Vietnam enjoys two-month trade surplus of US$865 million

Vietnam has recorded a trade surplus of US$865 million in the first two months of 2016, with the domestic economic sector registering a trade deficit of nearly US$2.1 billion and the foreign sector (including crude oil) registering a surplus of US$2.9 billion, according to the General Statistics Office of Vietnam (GSO).

Vietnam enjoys two-month trade surplus of US$865 million

Specifically, Vietnam earned US$23.7 billion in export revenues, up 2.9% compared to the same period last year.
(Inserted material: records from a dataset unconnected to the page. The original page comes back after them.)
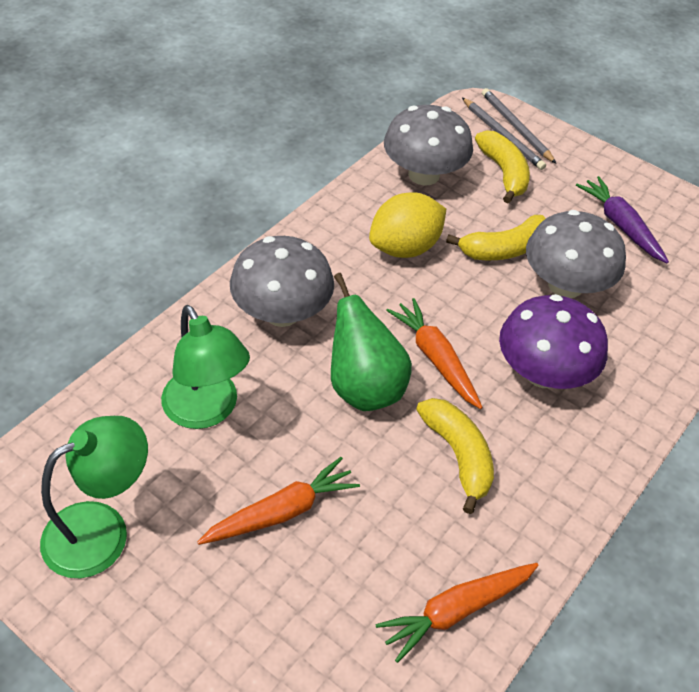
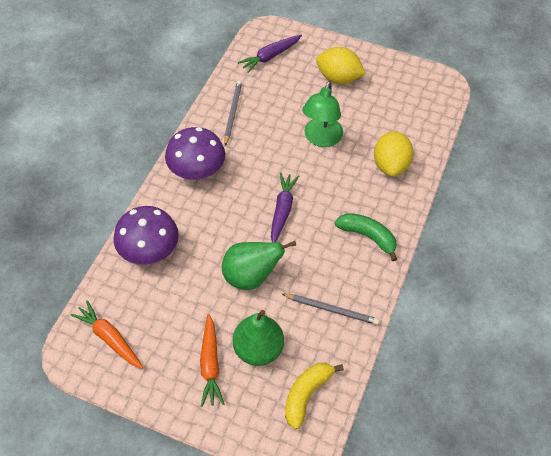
green banana: 0 -> 1
green lamp: 2 -> 1
green pear: 1 -> 2
grey mushroom: 3 -> 0
orange carrot: 3 -> 2
purple carrot: 1 -> 2
purple mushroom: 1 -> 2
yellow banana: 3 -> 1
yellow lemon: 1 -> 2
The domestic sector accounted for US$7.1 billion, up 4.2%, while the foreign direct investment (FDI) sector (including crude oil) represented US$16.6 billion, up 2.3%.

The country’s import revenues were estimated at US$22.8 billion, a year-on-year decrease of 6.6%, with the domestic sector importing US$9.2 billion worth of goods (down 4.8%) and the FDI sector importing US$13.6 billion worth of commodities (down 7.7%).

The United States remained Vietnam’s largest importer with US$5.1 billion (up 15.5% year on year), followed by the European Union with US$4.7 billion (up 6.4%), ASEAN with US$2.5 billion (down 12.3%) and China with US$2.3 billion (up 3.5%).

Vietnam’s imports from key markets witnessed year-on-year declines in the first two months of 2016, with imports from China estimated at US$7 billion, down 5.6%; the Republic of Korea at US$3.9 billion, down 4.8%; ASEAN at US$3.2 billion, down 7.6%; Japan at US$1.9 billion, down 9.5%; the EU at US$1.3 billion, down 26.6% and the US at US$1 billion, down 4.2%.